Is it possible to create programs that use IPC to communicate and use the COW (copy on write) functionality on Linux OS?

I'm asking that because I've doing some tests and I could not get an situation that my forked child did not copy all variables from parent process.

I checked this situation by running htop program and seeing that the child process have the same amount of memory than the parent process. For what I have read about COW, the child process will copy its parent process variables in its own address space only if it tries to change those variables. My conclusion is, COW should help to reduce memory consumption but I never could checked that.

Given this little introduction, how can I:

  1. Check if COW is being used (or not) in a Linux box: there is any OS or Perl resource to check that?
  2. In practical terms, is it possible to avoid COW in Perl?

Thank you,

Alceu Rodrigues de Freitas Junior
---------------------------------
"You have enemies? Good. That means you've stood up for something, sometime in your life." - Sir Winston Churchill

Replies are listed 'Best First'.
Re: Is it possible to use IPC COW with Perl?
by Khen1950fx (Canon) on May 22, 2011 at 19:49 UTC
Re: Is it possible to use IPC COW with Perl?
by John M. Dlugosz (Monsignor) on May 22, 2011 at 19:47 UTC
    In a thread from a couple days ago, it was noted that the normal exit of perl will cause everything to be copied since it cleans up and frees data structures!

    If you are looking at running programs, you might not be able to tell how much memory is allocated from private (unique) memory. I looked into that to see what my web app was doing, and the replies indicated that in general you might not know if/when pages are shared at all. I only noted that the total memory used by all the processes was larger than my actual memory, so that's a good sign.

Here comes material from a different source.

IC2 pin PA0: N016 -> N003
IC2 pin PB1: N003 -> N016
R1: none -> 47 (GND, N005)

    Also, there may be a minimal allocation size involved. So try allocating a large amount of stuff, then make many forks and see how the memory load on the machine fares. Be sure the stage the terminations or kill them, or you'll run out during exit!

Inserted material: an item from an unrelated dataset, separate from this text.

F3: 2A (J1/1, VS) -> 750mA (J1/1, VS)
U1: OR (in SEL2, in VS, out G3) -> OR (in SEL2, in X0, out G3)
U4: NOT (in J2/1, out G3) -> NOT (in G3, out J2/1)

    I was also told to consider "Kernal SamePage Merging" which is available in Linux now.

Re: Is it possible to use IPC COW with Perl?
by sundialsvc4 (Abbot) on May 23, 2011 at 12:17 UTC

    There are a couple of considerations which could throw off your measurements.   One is, “exactly how is the figure of ‘amount of memory used by process X’ calculated?”   The other is, the copy-on-write functionality (like everything else in the virtual memory subsystem...) happens in terms of pages, and will respond to any change to that page, whether that change is considered by you to be “inconsequential” or not.

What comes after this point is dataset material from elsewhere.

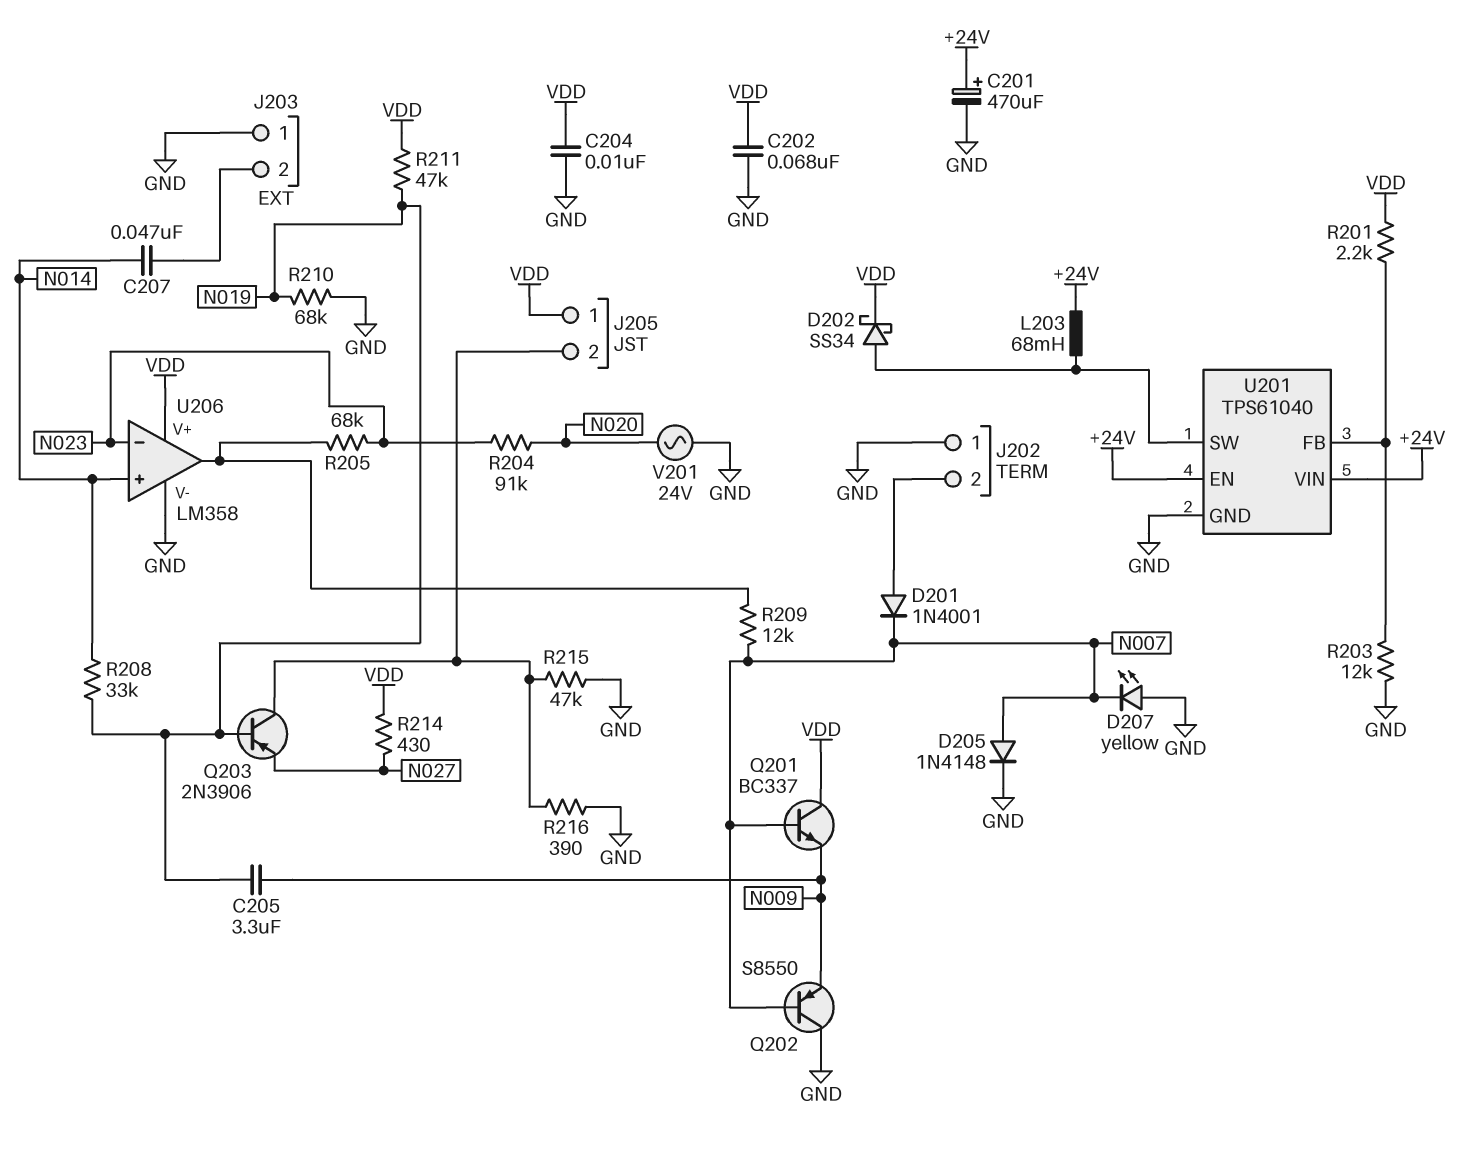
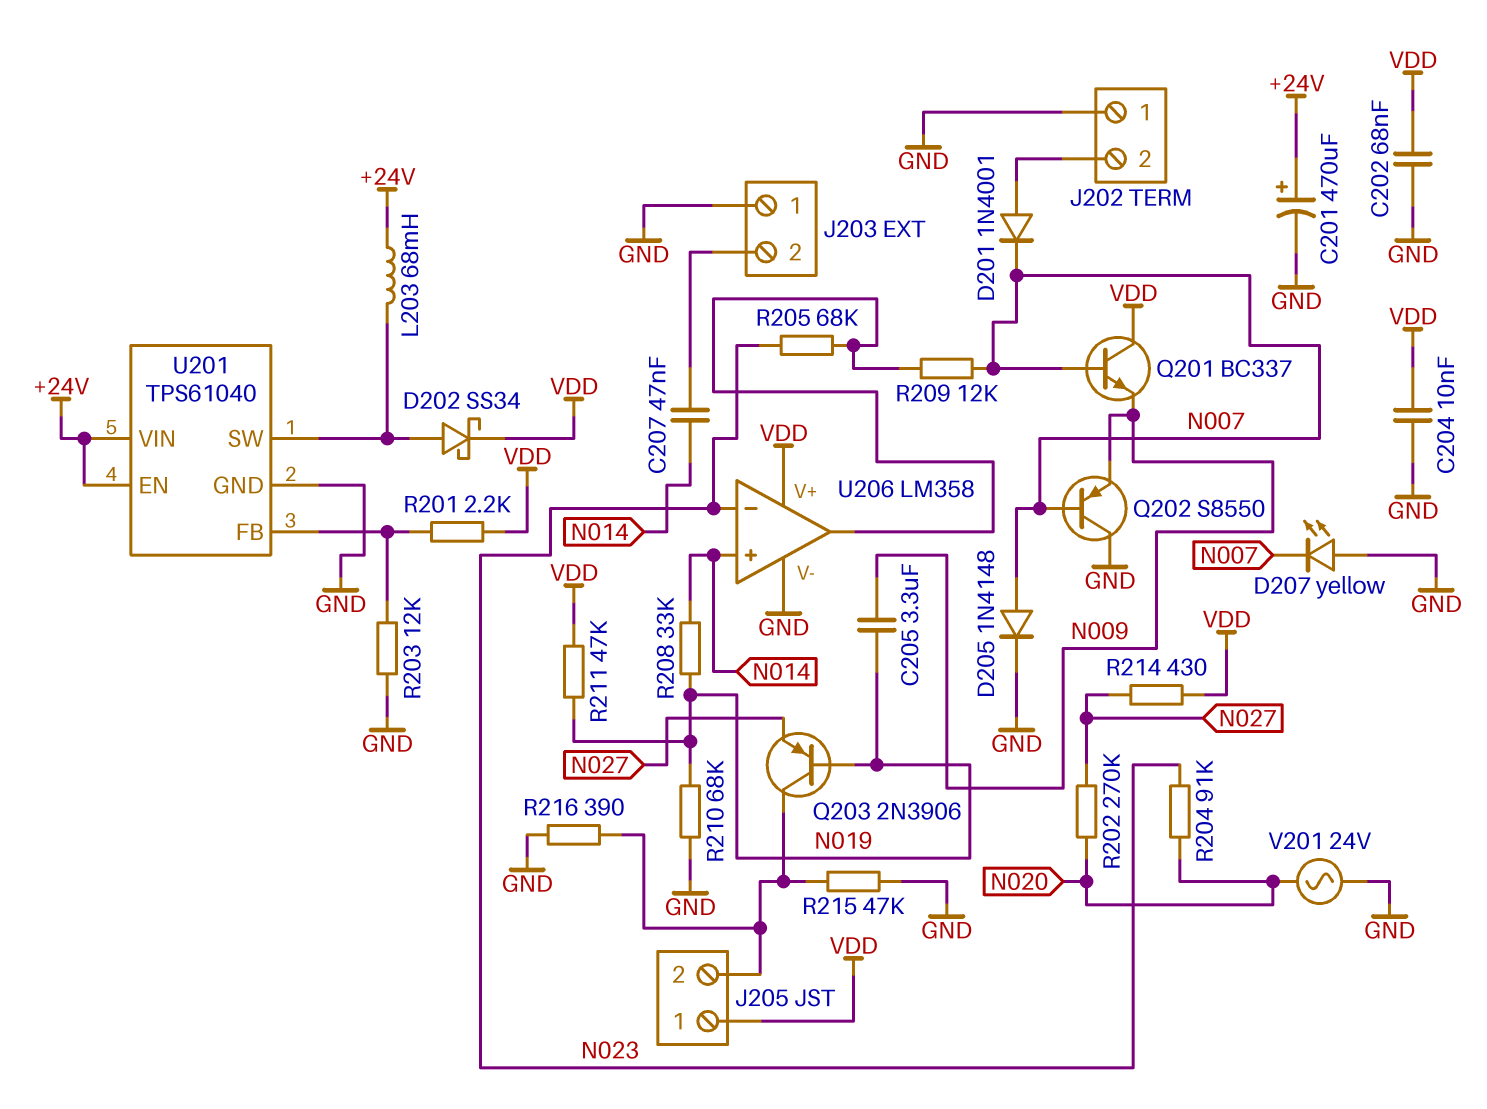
R202: none -> 270k (N020, N027)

    COW does work in terms of memory pages.   The page-tables of the child process are set to point to the pages of the parent, but they are flagged to cause a page-fault if the page is subsequently “touched.” When that kind of page-fault occurs, the page is copied.   That is a very coarse level of granularity:   the size of a page.

    COW is a common feature of operating systems these days.   You should be able to assume that it is being used, and that it cannot be turned-off.